Info given:
There is a linear transformation $T$: $\mathbb{R}^5 \rightarrow \mathbb{R}^4$ given by $$ T\left(\begin{array}{r} \mathbf{x} \end{array}\right) = \left[\begin{array}{r} 2x_1-4x_2-x_3-3x_4+2x_5\\ -x_1+2x_2+x_3+x_5\\ x_1-2_x2-x_3-3x_4-x_5\\ -x_1+4x_2-x_3+5x_5 \end{array}\right] \quad \text{for} \quad \mathbf{x} = \left[\begin{array}{r} x_1\\ x_2\\ x_3\\ x_4\\ x_5 \end{array}\right] \in \mathbb{R}^5 $$
First I've found the matrix $A$ that fulfulls $T(x) = Ax$ for all $x \in \mathbb{R}^5$.

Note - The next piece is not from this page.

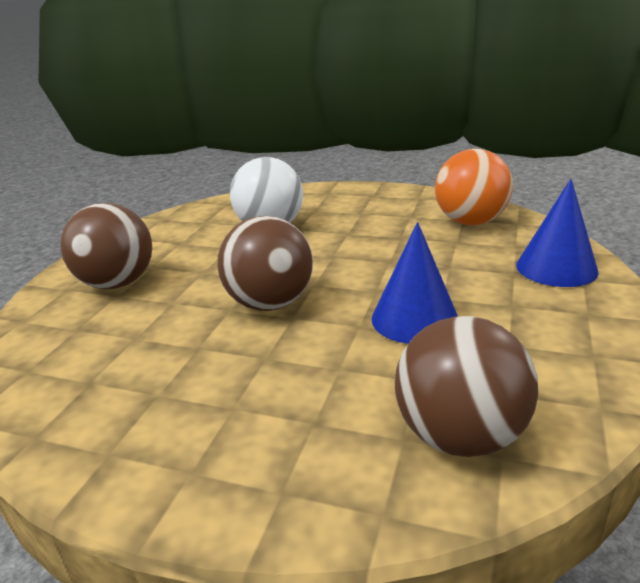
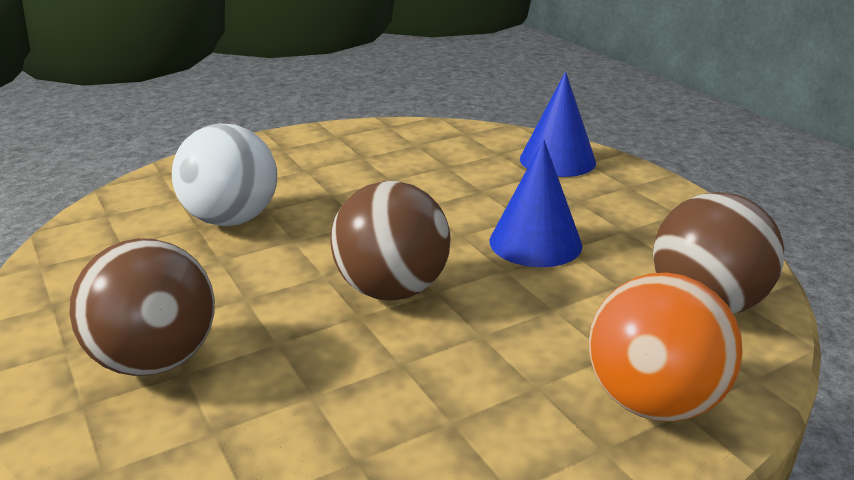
camera: 50 degrees left, 0 degrees up
(470, 222) = (428, 144): orange ball -> orange ball (653, 402)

After that, I am told that we should let $y = ($$y_1$ $y_2$ $y_3$ $y_4$)$^T$ $\in \mathbb{R}^4$ be an arbitrary (but unknown) vector.
Question/task:
My task is then to find a vector $x \in \mathbb{R}^5$ (expressed by the unknowns $y_1, y_2, y_3, y_4$) that fulfills $T(x) = y$
My try:
I have tried myself and end up with the following: $$x = \frac{y}{A}$$
$$= \frac{\left(\begin{matrix} y_1 \\ y_2 \\ y_3 \\ y_4 \end{matrix}\right)}{\left(\begin{matrix} 2 & -4 & -1 & -3 & 2 \\ -1 & 2 & 1 & 0 & 1 \\ 1 & -2 & -1 & -3 & -1 \\ -1 & 4 & -1 & 0 & 1 \end{matrix}\right)}$$
$$=\left(\begin{matrix} \frac{y_1}{2-4-1-3+2} \\ \frac{y_2}{-1+2+1+1} \\ \frac{y_3}{1-2-1-3-1} \\ \frac{y_4}{-1+4-1+1} \end{matrix}\right)$$
I'm not sure if this is correct or if the approach is correct. Any help would be so appreciated!